D’après des données scientifiques, les problèmes écologiques ont commencé à apparaitre avec l’ère industrielle, débutant en Grande-Bretagne au 19ème siècle. Mais le processus s’est accéléré à partir de 1950. A dominante agraire et artisanale, les sociétés des pays optant pour les énergies fossiles (charbon, gaz, pétrole) et la prépondérance de l’industrie pétrochimique se transforment en sociétés commerciales et industrielles. La productivité, la compétitivité et la rentabilité les caractérisent : la loi du marché impose l’exploitation sans frein de toutes les formes d’énergie offerte par la Terre. Pour quels résultats ? Un paradis terrestre pour une minorité des habitants de la planète ; le dur labeur, la pauvreté, la faim, les maladies et la guerre pour la grande majorité des humains. Or, les hommes habitent l’unique et même maison, la Terre, et la préoccupation environnementale est l’affaire de tous. Récemment, les résultats cyniques du sommet de Copenhague (07 décembre 2009) ont été plus que décevants mais prévisibles : les pays riches ne veulent pas perdre leur domination économique sur le reste du monde en réduisant drastiquement leur émission de dioxyde de carbone ; ils ont énormément de difficulté à reconnaitre leur contribution aux dégradations écologiques et manifestent une réticence à réparer, notamment sous forme pécuniaire : leur aide financière proposée aux pays émergents pour lutter contre le réchauffement climatique est conditionnée par une ingérence dans les affaires de ces états.

Alors si une réponse à la question « Est-ce que l’homme s’est montré digne de la charge de gestionnaire de la Terre confiée par Dieu ? » doit être apportée aujourd’hui, elle serait négative.

Mis en lumière, les préceptes islamiques prouvent que les musulmans ont grandement contribué en matière de protection environnementale et ils peuvent encore avoir leur mot à dire pour sortir le monde du marasme écologique avant que la situation ne soit irréversible.

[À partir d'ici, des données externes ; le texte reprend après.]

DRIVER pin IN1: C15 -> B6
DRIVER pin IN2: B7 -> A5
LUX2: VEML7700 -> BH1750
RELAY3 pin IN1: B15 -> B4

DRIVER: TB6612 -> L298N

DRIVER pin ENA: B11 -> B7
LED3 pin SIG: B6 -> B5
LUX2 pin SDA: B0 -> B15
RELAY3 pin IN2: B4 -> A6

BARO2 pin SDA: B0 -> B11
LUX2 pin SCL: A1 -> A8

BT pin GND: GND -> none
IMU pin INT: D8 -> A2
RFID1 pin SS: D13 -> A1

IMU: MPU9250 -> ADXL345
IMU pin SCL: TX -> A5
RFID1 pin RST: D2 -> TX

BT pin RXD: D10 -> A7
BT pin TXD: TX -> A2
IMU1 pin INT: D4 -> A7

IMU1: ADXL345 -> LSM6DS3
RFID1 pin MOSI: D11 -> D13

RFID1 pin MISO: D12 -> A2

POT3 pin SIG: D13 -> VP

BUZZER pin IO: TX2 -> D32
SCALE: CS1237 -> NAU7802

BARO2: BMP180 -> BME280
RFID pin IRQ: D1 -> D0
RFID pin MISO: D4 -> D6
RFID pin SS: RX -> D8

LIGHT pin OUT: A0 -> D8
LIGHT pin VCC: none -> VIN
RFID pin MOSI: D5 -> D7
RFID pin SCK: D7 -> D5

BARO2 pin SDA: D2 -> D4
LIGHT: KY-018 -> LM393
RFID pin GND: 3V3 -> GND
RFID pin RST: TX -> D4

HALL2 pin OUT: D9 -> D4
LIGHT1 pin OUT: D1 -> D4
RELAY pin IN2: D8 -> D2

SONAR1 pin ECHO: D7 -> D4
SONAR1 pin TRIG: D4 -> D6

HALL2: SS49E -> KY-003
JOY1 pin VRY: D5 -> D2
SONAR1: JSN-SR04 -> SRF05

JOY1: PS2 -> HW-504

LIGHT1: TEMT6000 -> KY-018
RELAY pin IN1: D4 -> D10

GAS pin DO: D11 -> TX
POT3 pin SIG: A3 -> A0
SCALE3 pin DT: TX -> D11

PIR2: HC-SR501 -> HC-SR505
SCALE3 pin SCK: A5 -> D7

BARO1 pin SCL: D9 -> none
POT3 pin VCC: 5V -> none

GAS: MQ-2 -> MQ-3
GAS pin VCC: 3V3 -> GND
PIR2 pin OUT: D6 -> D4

L’échec dans la protection de l’environnement de la part du monde musulman actuel n’est pas dû à l’insuffisance des préceptes islamiques, mais à l’éloignement des sources islamiques et à l’alignement sur les modèle d’exploitation de la nature, de production et de consommation aberrants des pays riches. En cela, ils ont pris de la distance avec le juste milieu et la modération prônés par l’Islam, outrepassant leurs droits de gestionnaires de la Terre : la crainte révérencielle de Dieu, de Ses ordres, n’est plus ce qui guide leurs choix de vie. Or, Dieu a dit : « Ô vous qui croyez ! Si vous craignez Allâh, Il vous accordera la faculté de discerner (entre le bien et le mal), vous effacera vos méfaits et vous pardonnera. Et Allâh est le Détenteur de la grâce infinie. », s.8 Al-Anfâl (Le Butin), v.29.

يَـٰٓأَيُّہَا ٱلَّذِينَ ءَامَنُوٓاْ إِن تَتَّقُواْ ٱللَّهَ يَجۡعَل لَّكُمۡ فُرۡقَانً۬ا وَيُكَفِّرۡ عَنڪُمۡ سَيِّـَٔاتِكُمۡ وَيَغۡفِرۡ لَكُمۡ‌ۗ وَٱللَّهُ ذُو ٱلۡفَضۡلِ ٱلۡعَظِيمِ

   Le constat est le suivant : les pays islamiques sont majoritairement ceux qui bénéficient de l’énergie solaire en quantité, et le développement durable est une piste très sérieusement examinée par les écologistes de tout bord. Si Dieu le veut, les musulmans peuvent encore avoir un poids sur l’échiquier du monde en matière de protection de l’environnement. À eux d’entreprendre le nécessaire pour que les valeurs islamiques, la parole de Dieu et le modèle prophétique soient les plus hauts.